Чан Кайши задумался. Пришло время?.. Да, пришло… Испокон веков на Пекин претендовали все, кто помышлял стать правителем Китая. Последним восседал в Пурпурном дворце Чжан Цзолинь. Теперь столицей овладел он. Престарелый генералиссимус без боя уступил ему вожделенный город. Чжан Цзолиня уже нет на земле, его дух ушел на небо. Но сын его, молча отведя свои дивизии в Маньчжурию, как бы демонстрирует, что лишь временно покидает поле соперничества за власть. Мукденская армия — самая боеспособная из армий китайских предводителей, лучше вооруженная и вымуштрованная: постарались японцы, много лет опекавшие ее… Нет, пока знамя гоминьдана не будет реять над всей страной, Чан Кайши не может считать, что достиг своей цели. В одном лесу не живут два тигра. Но в какие слова облечь свою просьбу?..
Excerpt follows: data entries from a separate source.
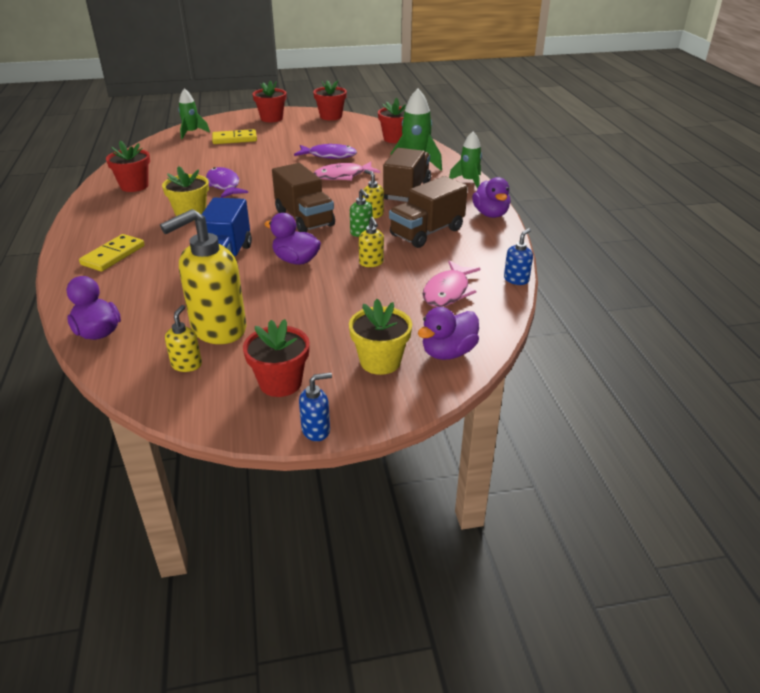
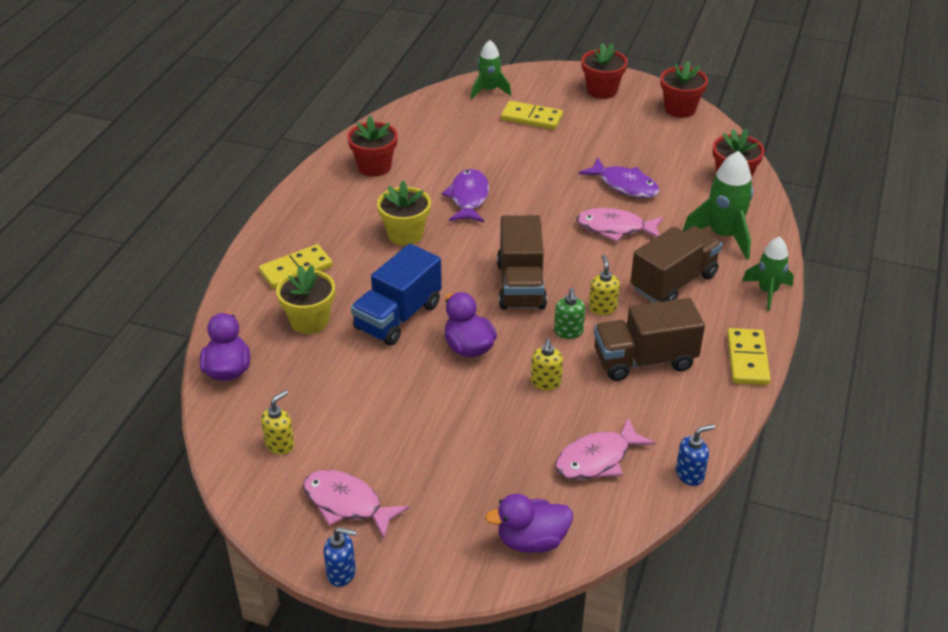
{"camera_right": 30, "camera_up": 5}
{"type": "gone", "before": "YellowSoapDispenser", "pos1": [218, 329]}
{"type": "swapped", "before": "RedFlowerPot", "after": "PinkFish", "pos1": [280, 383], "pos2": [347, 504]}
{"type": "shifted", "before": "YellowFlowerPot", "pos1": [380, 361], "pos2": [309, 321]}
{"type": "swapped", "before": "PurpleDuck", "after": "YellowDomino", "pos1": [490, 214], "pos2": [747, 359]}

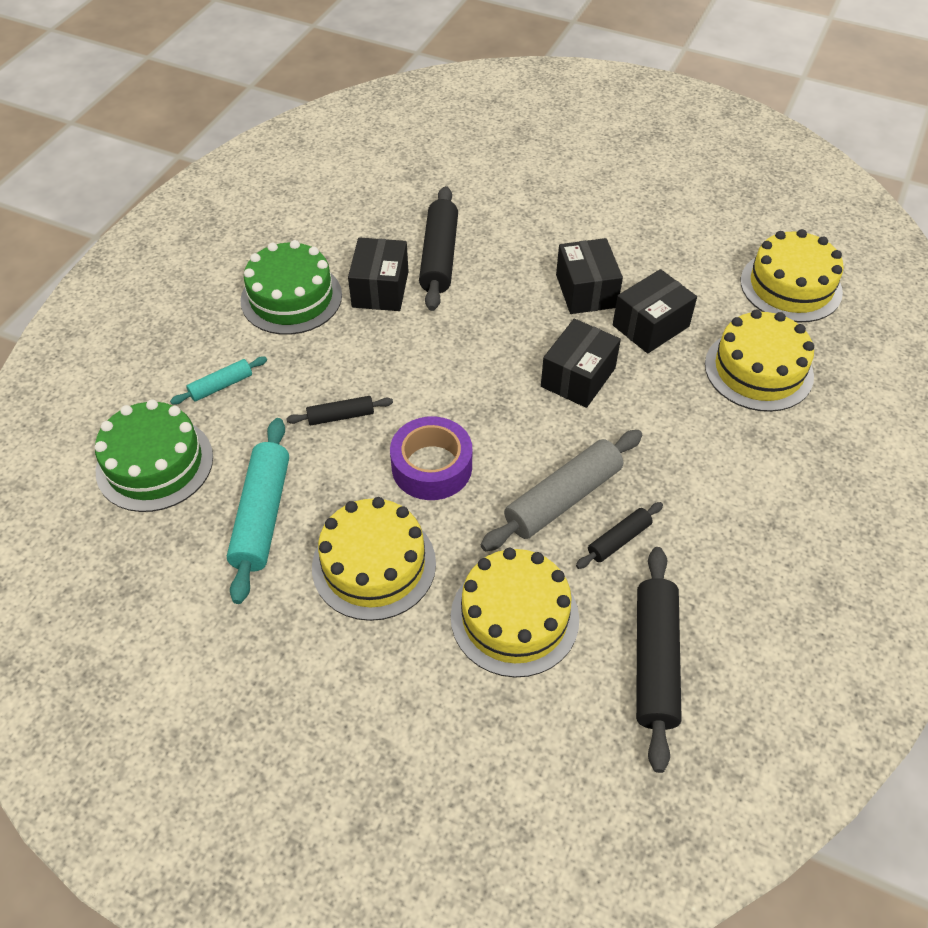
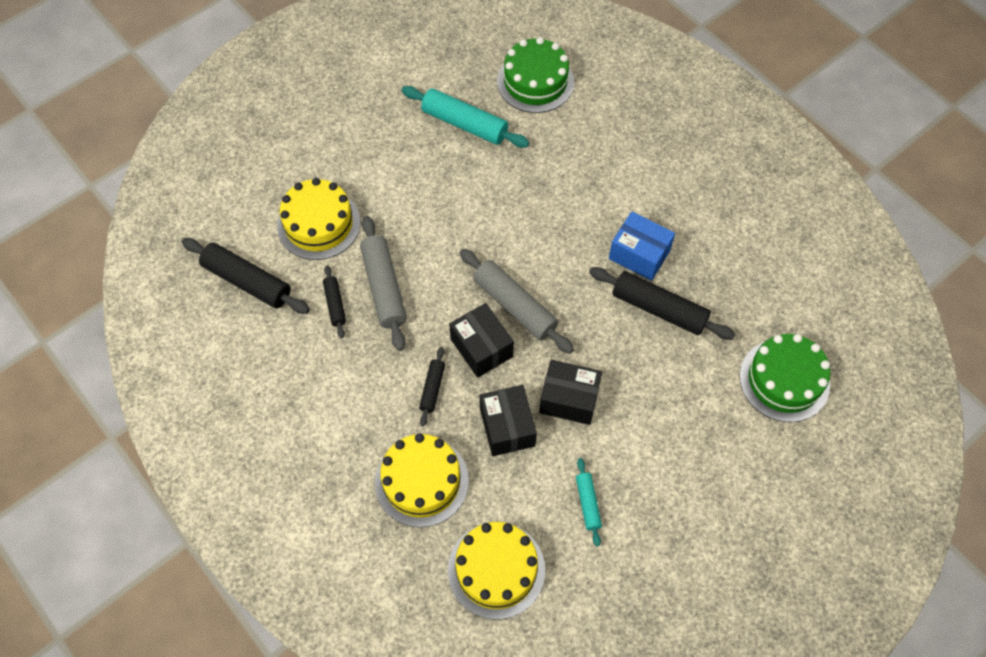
{"camera_right": 115, "camera_up": 10}
{"type": "shifted", "before": "TurquoiseRollingPin", "pos1": [221, 386], "pos2": [588, 503]}
{"type": "shifted", "before": "GreenCake", "pos1": [291, 298], "pos2": [784, 380]}
{"type": "shifted", "before": "BlackRollingPin", "pos1": [341, 416], "pos2": [432, 389]}
{"type": "gone", "before": "YellowCake", "pos1": [374, 565]}
{"type": "repainted", "before": "BlackBox", "after": "BlueBox", "pos1": [380, 289], "pos2": [639, 254]}
{"type": "gone", "before": "PurpleTape", "pos1": [432, 467]}
{"type": "new", "after": "GreyRollingPin", "pos2": [515, 306]}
— Мои чаяния — лишь о процветании Поднебесной, без кровопролития и междоусобных войн. Если «Великий» соблаговолит оказать покровительство своему бездарному слуге, то я хотел бы с его помощью вступить в контакт с представителями Чжан Сюэляна, чтобы сказать им: я обниму дубаня[7]
Маньчжурии как своего дорогого брата. Ныне нет ничего, что бы разделяло нас. Мы должны объединить свои усилия в деяниях на благо Поднебесной, в борьбе против коммунистов и «чихуа»[8].Гость проследил за извилистой линией мысли хозяина дома, помолчал и отозвался:
— Твоя просьба будет незамедлительно донесена до слуха «Великого». Как полагает ничтожный его слуга, тебе, высокочтимый старший брат, будет оказано содействие в этих благих начинаниях.
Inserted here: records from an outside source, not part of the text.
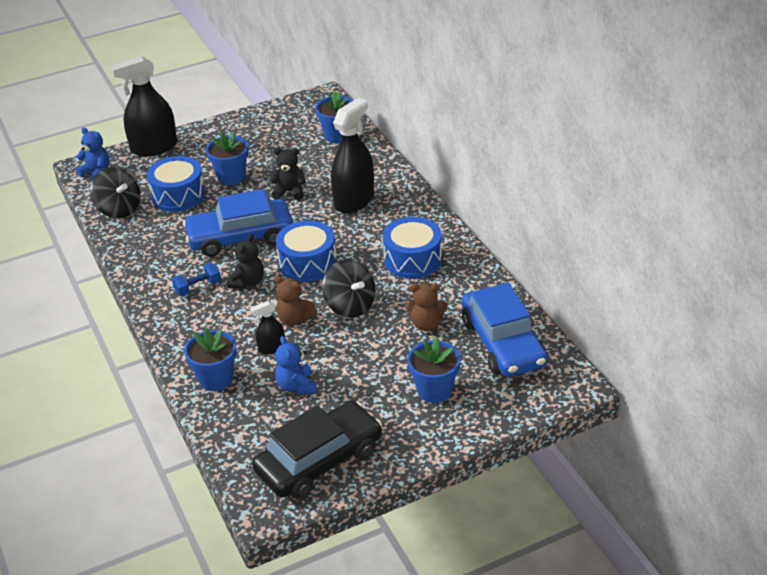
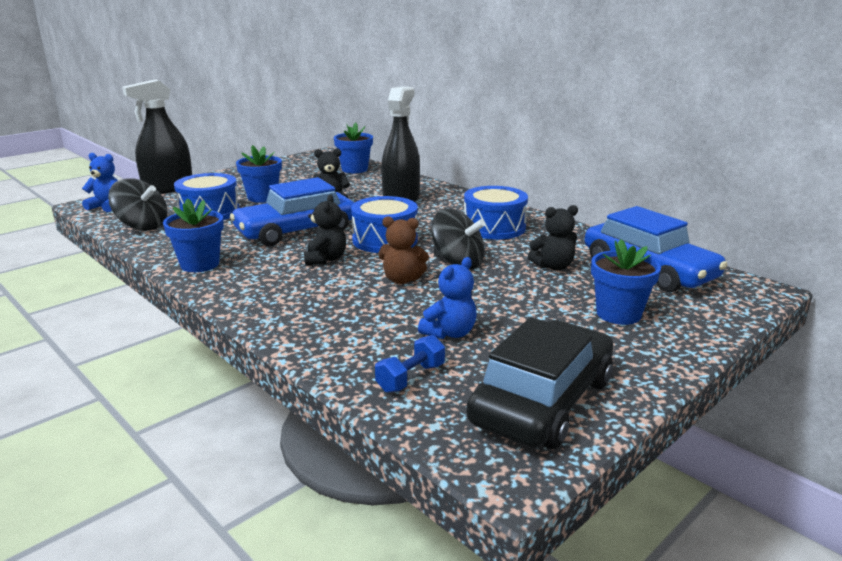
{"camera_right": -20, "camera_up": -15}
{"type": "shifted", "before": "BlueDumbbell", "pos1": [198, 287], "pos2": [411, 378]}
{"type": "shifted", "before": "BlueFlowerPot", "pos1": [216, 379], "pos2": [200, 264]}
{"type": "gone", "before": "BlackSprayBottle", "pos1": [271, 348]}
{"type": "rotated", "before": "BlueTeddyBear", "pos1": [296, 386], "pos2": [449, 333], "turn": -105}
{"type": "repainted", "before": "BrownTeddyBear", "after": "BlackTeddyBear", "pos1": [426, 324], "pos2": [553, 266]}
«Коль отвечаешь так определенно, значит, ты — высокая персона в клане». Чан Кайши прижал ладонь к ладони, поднял руки к подбородку:
— Я приложу все усилия, чтобы не оказаться недостойным благорасположения мудрого сеятеля добра и радости!
Гость отставил чашку. Конфиденциальный разговор был закончен. Чан Кайши потянул шнур колокольчика. Тотчас слуги начали вносить столики для кушаний.
Глава десятая
Евсеев-отец оказался черствым ломтем. Но и Леха-Гуля проявил себя с неожиданной стороны: ожесточенно оспаривал каждый пуд ржи в приданое, каждую кудель льна и голову сахару. Сшиблись крепко. Евсеев вел разговор словно бы не со сватом и не о фундаменте счастья для своей дочери, а с уполномоченным волземотдела, пытающимся взыскать натуроплату сверх положенного.
Отбивался:
— Ишь куды горазды, задарма вынь да отдай! С чужого богатства зачинать хотят! Да я пуп рвал всю жисть, чтоб нажить свое нынешнее благоденствие.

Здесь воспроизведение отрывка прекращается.